One such item that we’ve gone back and forth on is whether or not our articles truly need images, or at least multiple images. If you run a blog, I’m sure you’re aware of how much time it takes to find and upload even a handful of images to your site.
Not too long ago, I posted a video covering our strategy, which is to basically post a featured image on every post, then come back to the high-performing posts to add multiple images, potentially many months after hitting publish on those posts.
The thought behind this strategy is that by waiting to see how an article performs before adding multiple images to it, we can save time and money by not adding images to the articles that don’t bring in any traffic.
This strategy has worked well for us, but are we shooting ourselves in the foot by waiting until an article ranks to add images to it?
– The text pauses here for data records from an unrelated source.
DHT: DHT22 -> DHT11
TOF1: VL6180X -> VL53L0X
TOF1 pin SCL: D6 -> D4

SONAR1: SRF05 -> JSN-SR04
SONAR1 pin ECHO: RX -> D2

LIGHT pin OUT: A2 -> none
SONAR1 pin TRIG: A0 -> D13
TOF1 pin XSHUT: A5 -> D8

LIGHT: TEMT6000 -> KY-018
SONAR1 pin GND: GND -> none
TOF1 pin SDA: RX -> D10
In some cases, I think we probably are.
This year, we’ve stepped up our focus considerably on improving old content. Part of that push has been to add images to a higher percentage of our posts, again starting from the highest traffic and down to the lowest.
Because we put this on the backburner for a while, we had a ton of newer posts bringing in good traffic that only had a featured image. While this is fine in most cases, there are other scenarios where the posts are practically useless without images throughout.
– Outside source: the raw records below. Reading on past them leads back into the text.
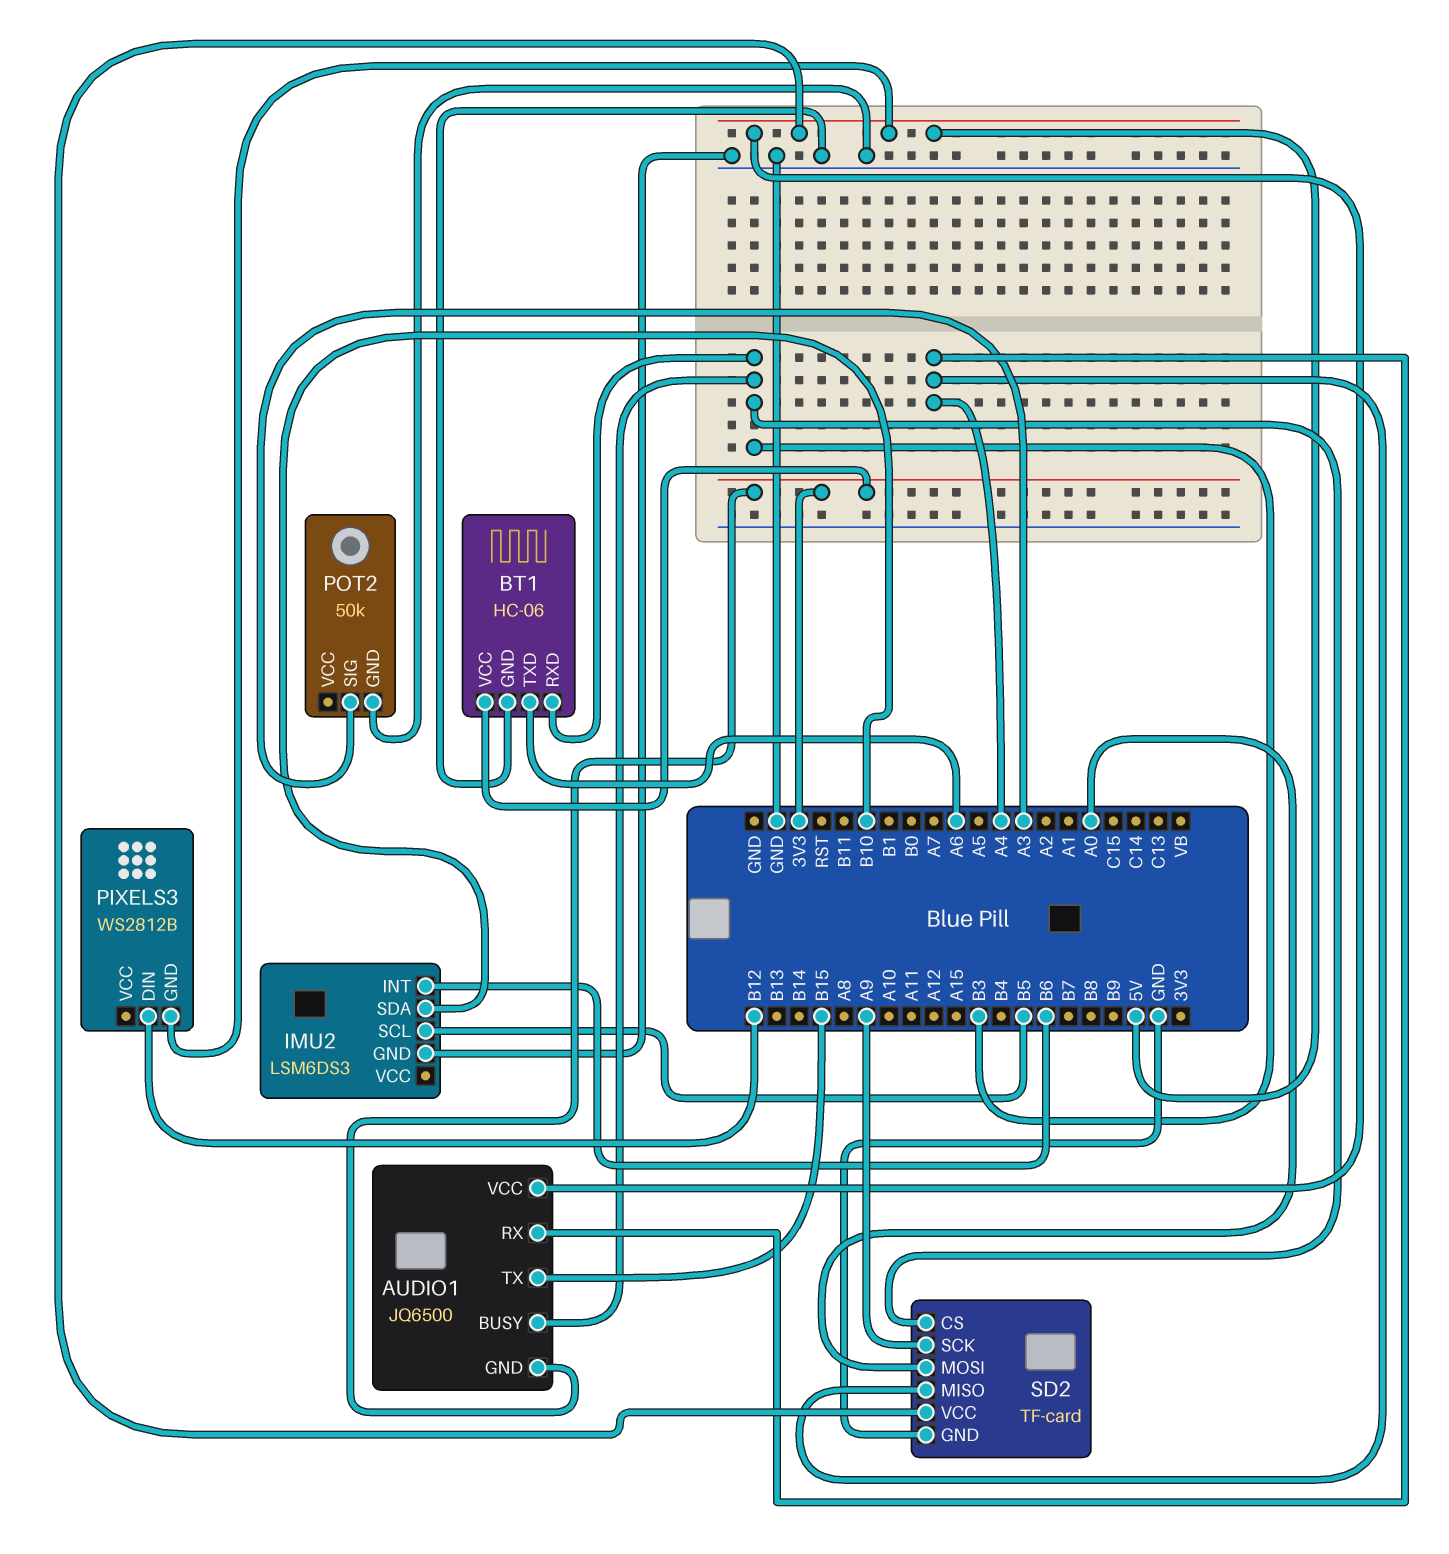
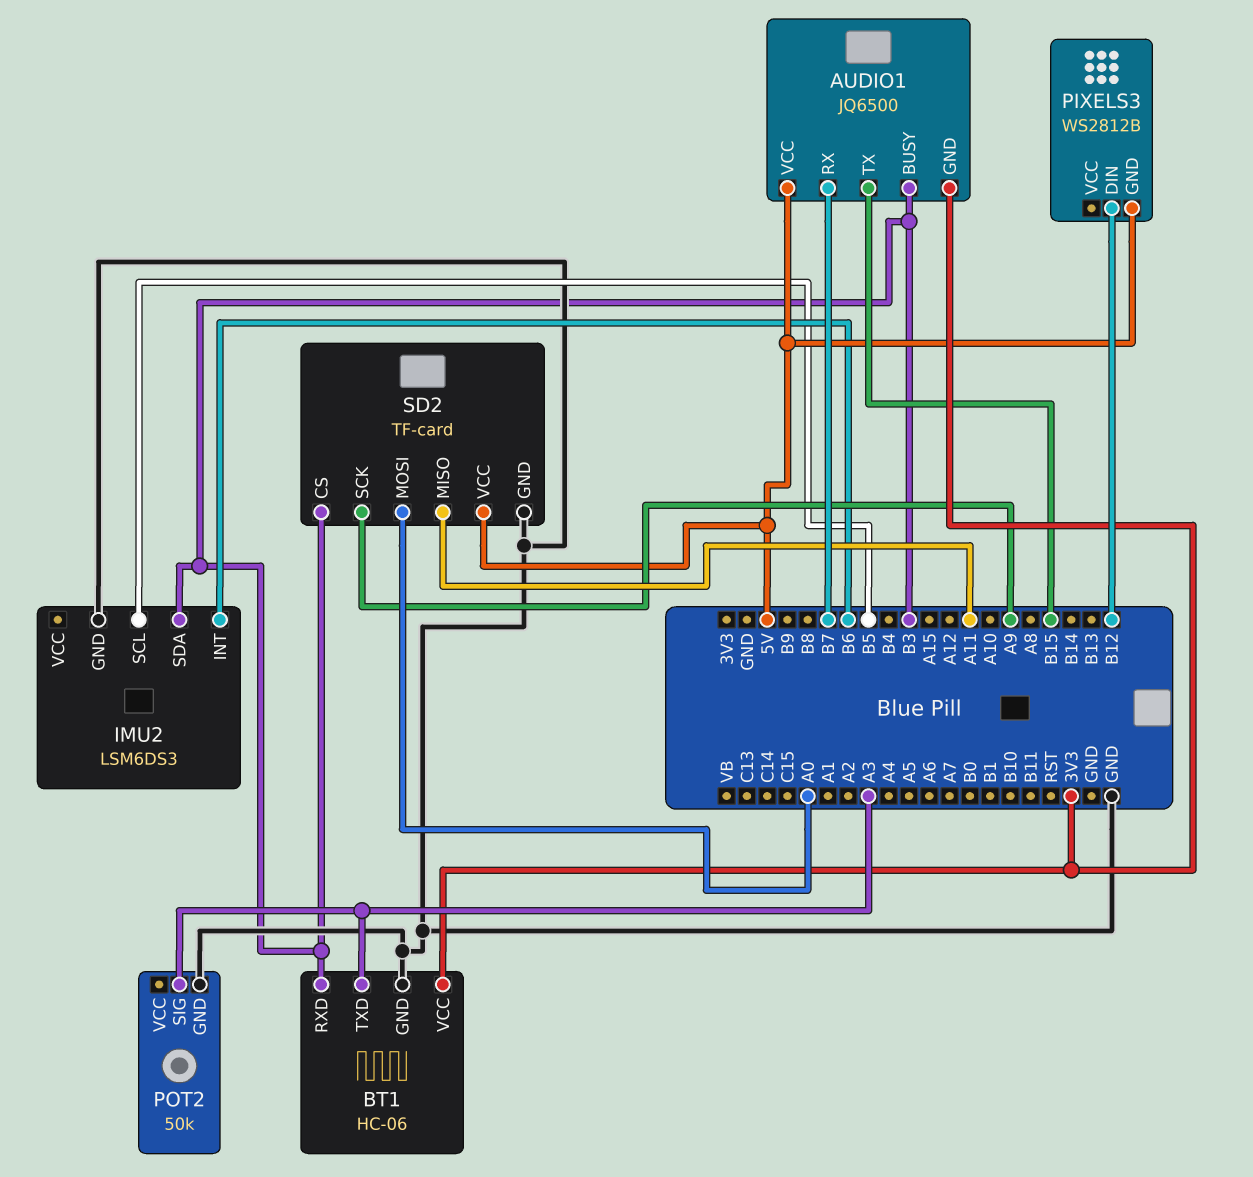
AUDIO1 pin RX: A4 -> B7
BT1 pin TXD: A6 -> A3
IMU2 pin SDA: B10 -> B3
SD2 pin MISO: A4 -> A11

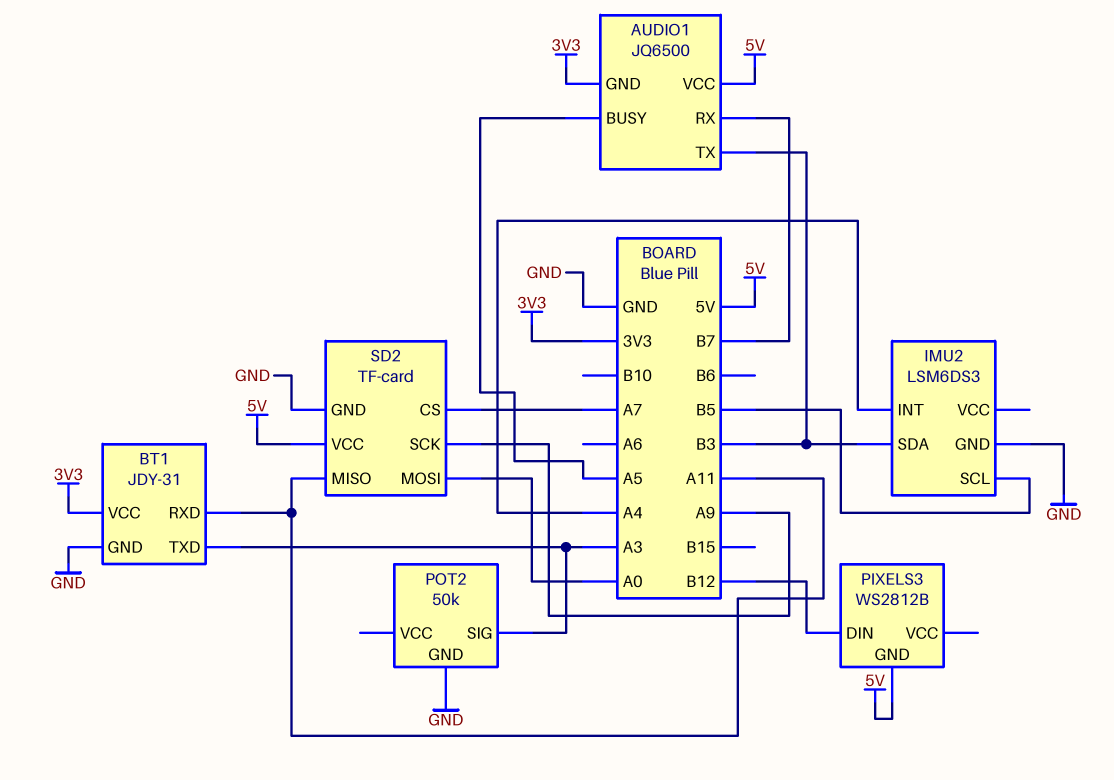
AUDIO1 pin BUSY: B3 -> A5
AUDIO1 pin TX: B15 -> B3
BT1: HC-06 -> JDY-31
BT1 pin RXD: B3 -> A11
IMU2 pin INT: B6 -> A4
SD2 pin CS: B3 -> A7

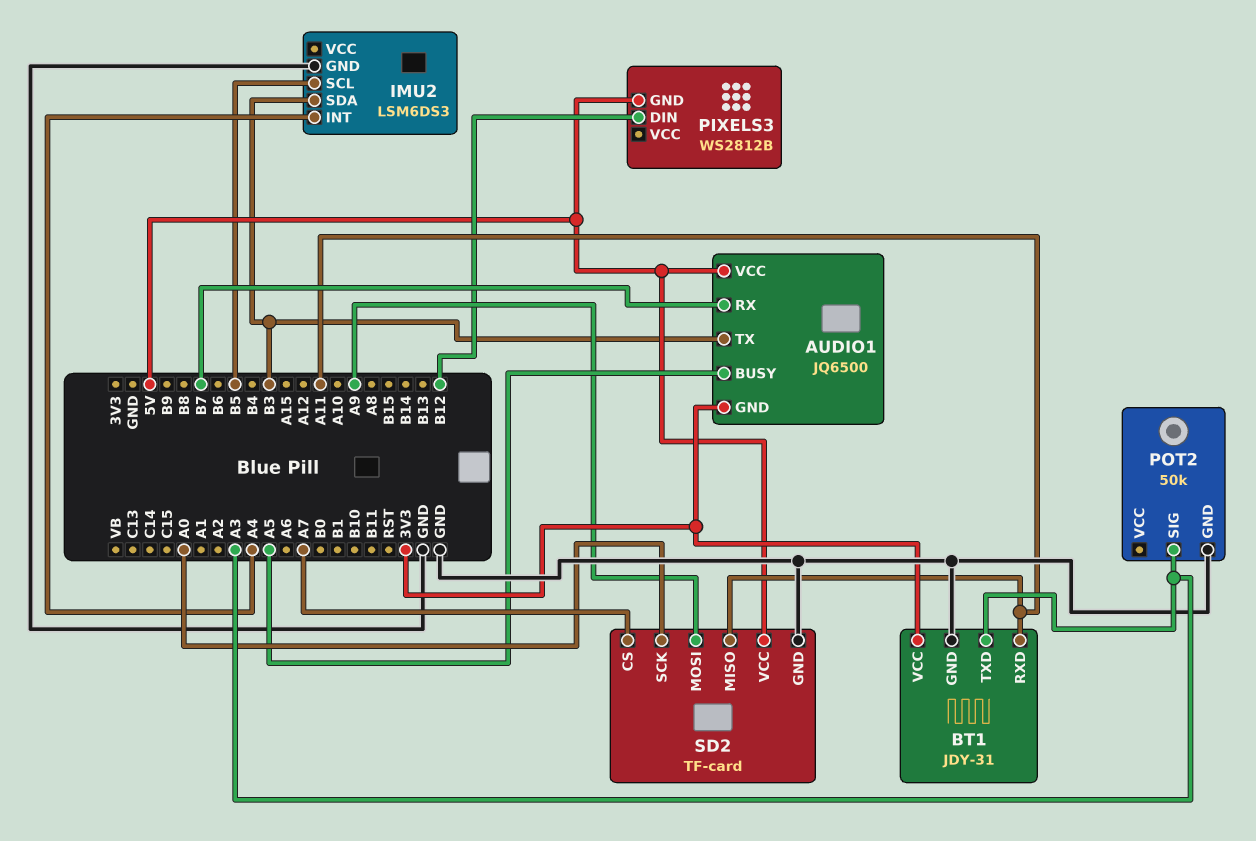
SD2 pin MOSI: A0 -> A9
SD2 pin SCK: A9 -> A0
An example of this might be something like “5 Window Treatments for a Sliding Glass Door.” With an article like this, visitors are expecting to see images of each example. Without them, the article is practically worthless.
This is a good case of one size doesn’t fit all, because there are plenty of other examples, like “Why Does My Windowsill Get Moldy?” where the article will likely perform just fine with only a featured image.
This brings me to my point, which is that you need to put yourself in the shoes of your visitors when making decisions about what you should and shouldn’t do with your site. Not only this, but it’s important to realize that there are likely going to be exceptions to any rules you put in place.
In the case of images, there are some niches and topics where you could likely perform very well with just a featured image, maybe even no images at all. There are of course plenty of niches and topics where your credibility will fall through the floor if you don’t include plenty of images throughout each post.
In our case, most of our posts will likely perform well with just a featured image, but we definitely have exceptions where our visitors are expecting to see images throughout a given post. A better image strategy for us would probably be to target the highest traffic posts first, but also make sure that any “list posts” include multiple images early on (before they start ranking).
When it comes to your site, it’s up to you to make the right determination. Again, put yourself in the shoes of your visitors, then decide what your typical visitor expects to see when they view your site.